Lo and behold, Stephen Hadley is in the news. You might remember him from a Rastî post in mid-January. Today, the dirty Hadley has been assigned the job of finding a "War Czar". Lukery has a link to the original NY Times article, and he thinks it reads like good old-fashioned propaganda . . . which it does. In fact, it's downright nauseating.

The reason that I even bring this up is because the Bush Administration has been searching for a "War Czar" since about mid-April, with no luck. At the time, a "military analyst" at MSNBC labeled the idea of "War Czar" as "another harebrained scheme" which, indeed, it is. As the analyst points out, there's already supposed to be a "War Czar," and he's usually called the Secretary of Defense. But I guess Gates is staying out of the kitchen because he can't stand the heat.

The WaPo ran an article, saying "3 generals spurn the position of war "czar." Think Progress noted that the White House was going about the "War Czar" job search "quietly." Yeah, I guess so; it's kinda embarrassin' when the Secretary of Defense can't do his job.

Marine Gen. John J. "Jack" Sheehan's comment on the matter was pretty illuminating: "The very fundamental issue is, they don't know where the hell they're going. ... So rather than go over there, develop an ulcer and eventually leave, I said, 'No, thanks.'"

Now, let's note right here that Lockheed Martin's Joseph Ralston was one of the three generals originally approached to become "War Czar". I guess Lockheed Martin didn't think that it would be a good business move for Ralston to take the White House up on the offer. After all, he's done so well selling all those tactical fighter aircraft to Turkey since his appointment as "special envoy" to "coordinate the PKK" for Turkey.

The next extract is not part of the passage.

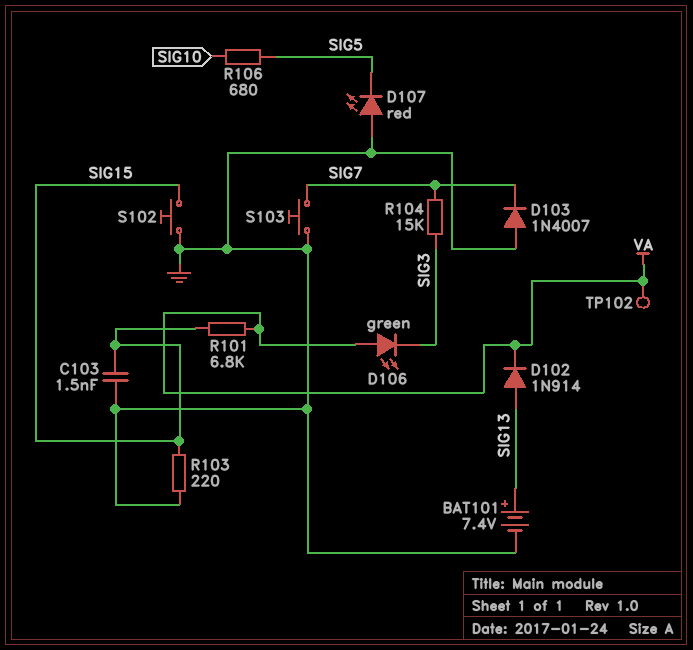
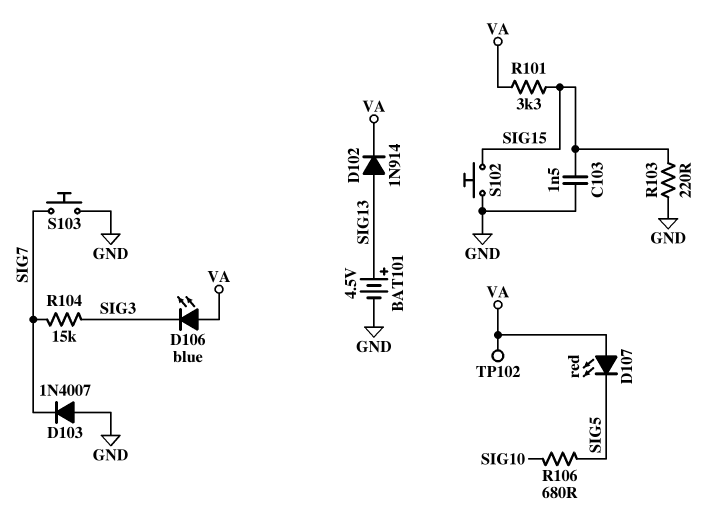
BAT101: 7.4V (plus SIG13, minus GND) -> 4.5V (plus SIG13, minus GND)
D106: LED green (A VA, K SIG3) -> LED blue (A VA, K SIG3)
D107: LED red (A GND, K SIG5) -> LED red (A VA, K SIG5)
R101: 6.8k (SIG15, VA) -> 3.3k (SIG15, VA)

So much for "War Czar" stupidity.

For a lefty analysis of Turkey's most recent post-modern coup, check a little something at Lenin's Tomb. He makes a remark that more people in the West should make:

Turkey is precisely not a secular state, since the state crushes religious freedom on the one hand, and seeks to appropriate and regulate religion on the other.

Correct. All you have to do is read the Turkish constitution. Or read "Cannibal Democracies", and then read the commentaries on "Cannibal Democracies".